I’m in the starting phase of a coding project where I need unique IDs that can be exposed to end users that don’t expose the number of objects in the database the way a monotonically incrementing integer will, and also remain unchanged for the life of the object (unlike, say, the email address on a user object). A common solution to this problem is to use a cryptographically secure UUID (often the UUIDv4 standard) as the public ID.

Today I stumbled across a T3 video—that’s almost precisely a year old—in which he reviews a PlanetScale blog post about the harms of using UUIDs as primary keys in database tables. Serendipity!

For those that don’t know, T3 (Theo; T3 is a nickname) is a software dev who writes and posts YouTube videos about software development, mostly from a web development perspective. I don’t personally get much from his web-specific content, but he covers a lot of things generally applicable to writing software, and I feel like he’s got a viewpoint I can learn from.

The TLDR of it all is that UUIDs are particularly bad for the performance of updating B+ Tree data structures, which are key in index-generation in many databases.
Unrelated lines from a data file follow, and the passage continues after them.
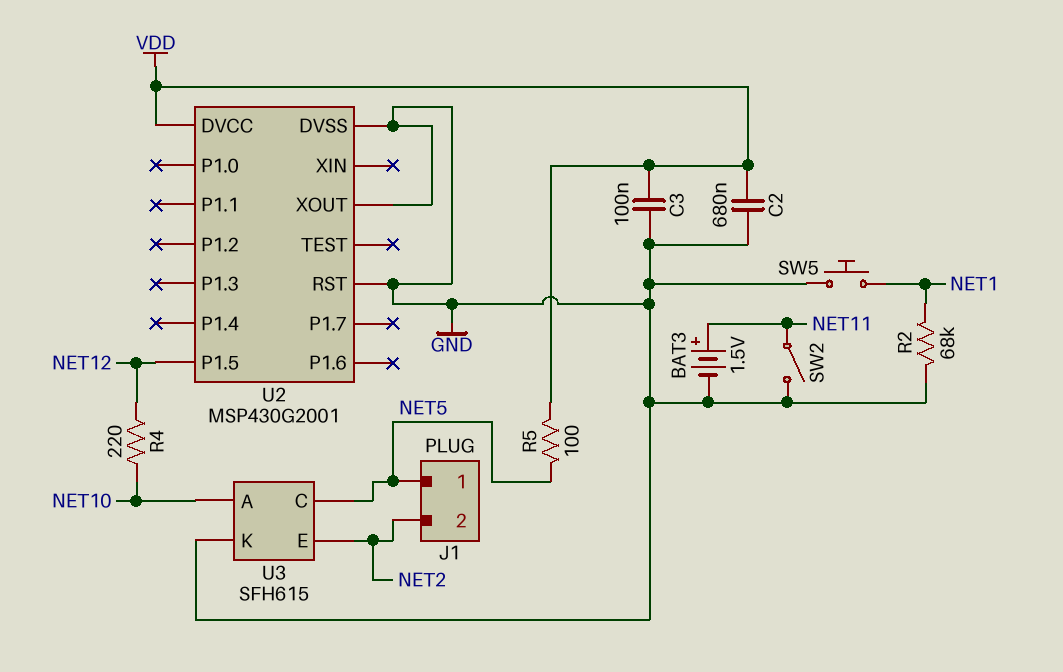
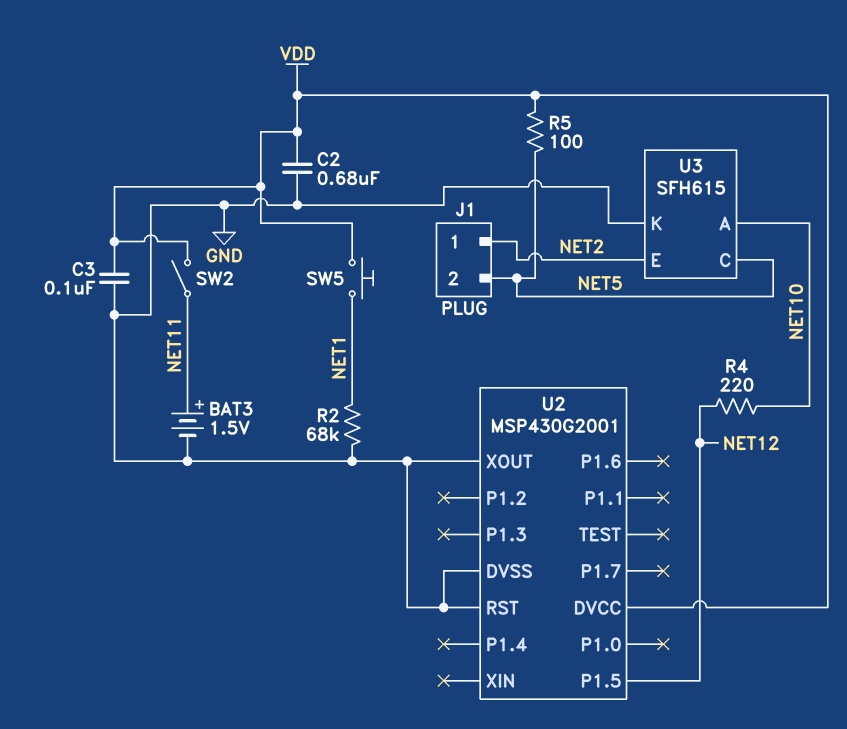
J1 pin 1: NET5 -> NET2
J1 pin 2: NET2 -> NET5
SW2: switch (GND, NET11) -> switch (NET11, VDD)
SW5: button (GND, NET1) -> button (NET1, VDD)

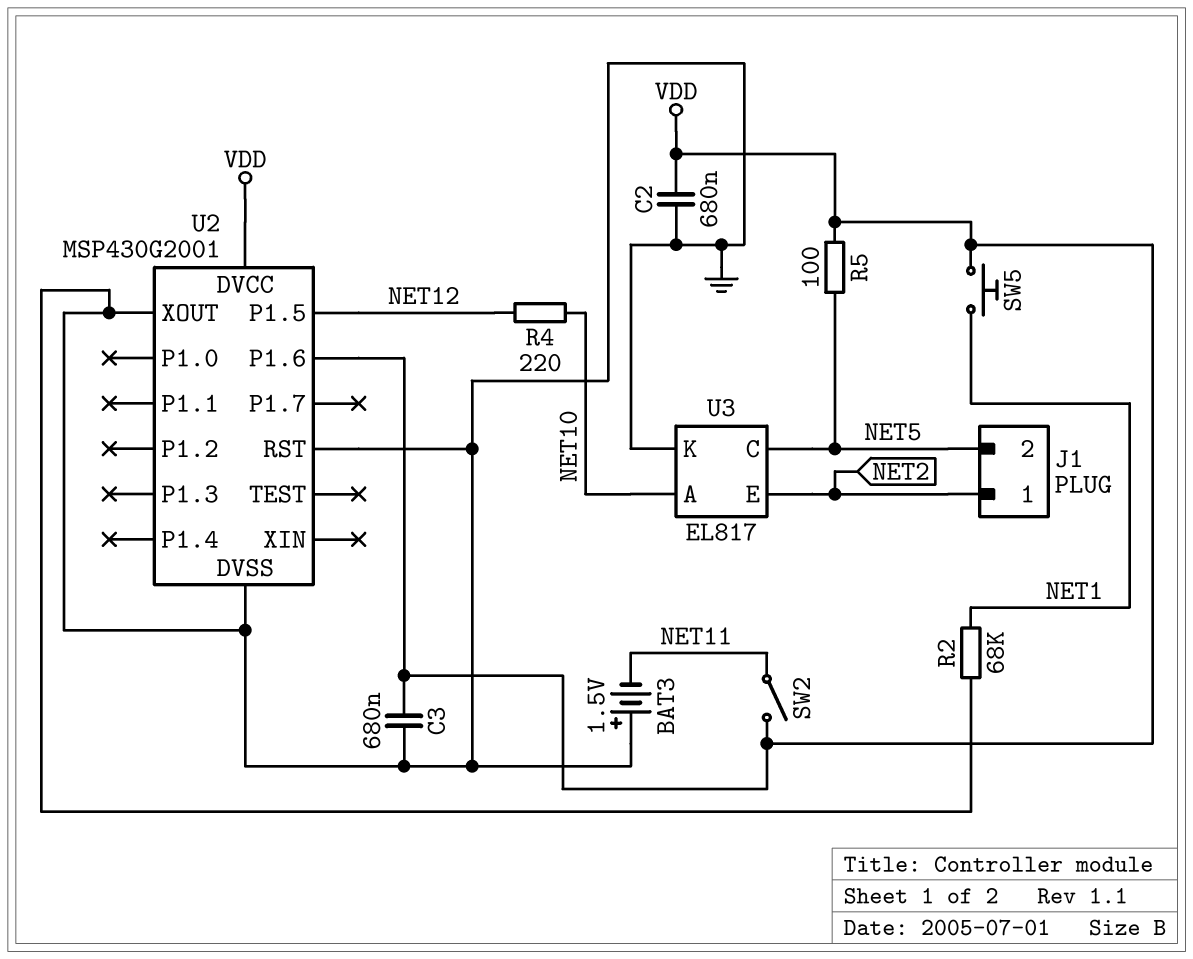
BAT3: 1.5V (plus NET11, minus GND) -> 1.5V (plus GND, minus NET11)
C3: 100nF (GND, VDD) -> 680nF (GND, VDD)
U2 pin P1.6: none -> VDD
U3: SFH615 -> EL817

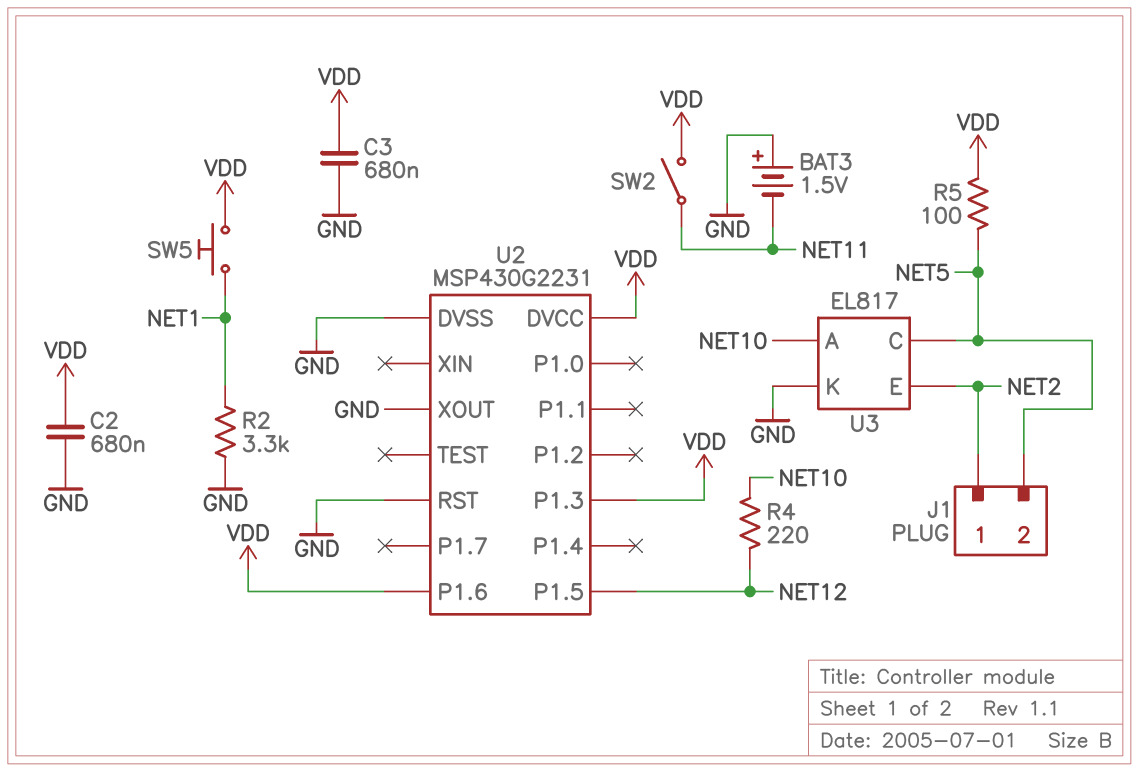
R2: 68k (GND, NET1) -> 3.3k (GND, NET1)
U2: MSP430G2001 -> MSP430G2231
U2 pin P1.3: none -> VDD

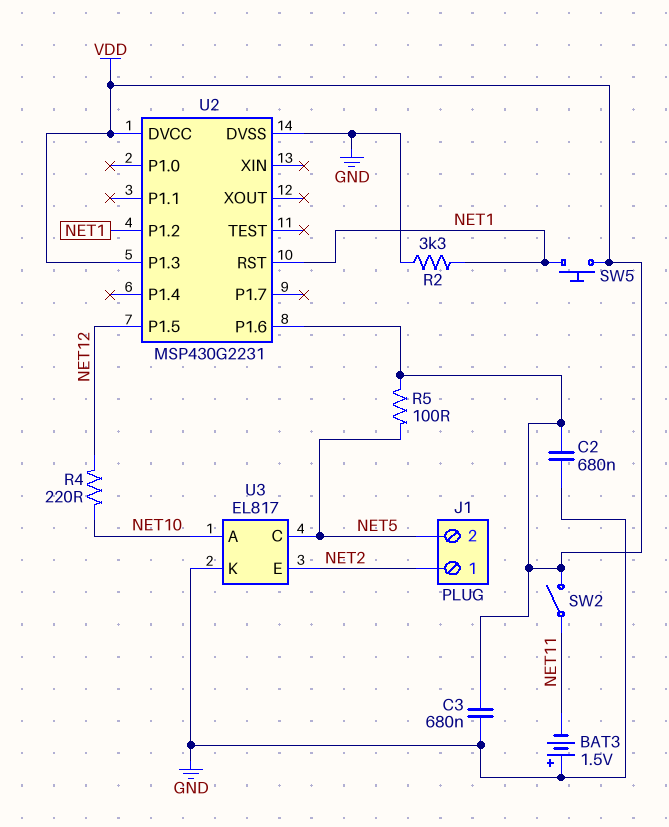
U2 pin P1.2: none -> NET1
U2 pin RST: GND -> NET1
U2 pin XOUT: GND -> none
You can watch the video here or read the PlanetScale blog post

I think what I’m probably going to do instead is set the public_id of my database objects to use something like cuid2, or more likely nanoid. They both look like they suffer from similar B Tree efficiency problems to UUID, but at least they’re smaller. There’s a Python implementation of nanoid that looks useful … it hasn’t been updated in a while, but it’s the sort of code that should be very stable, so that doesn’t bother me much.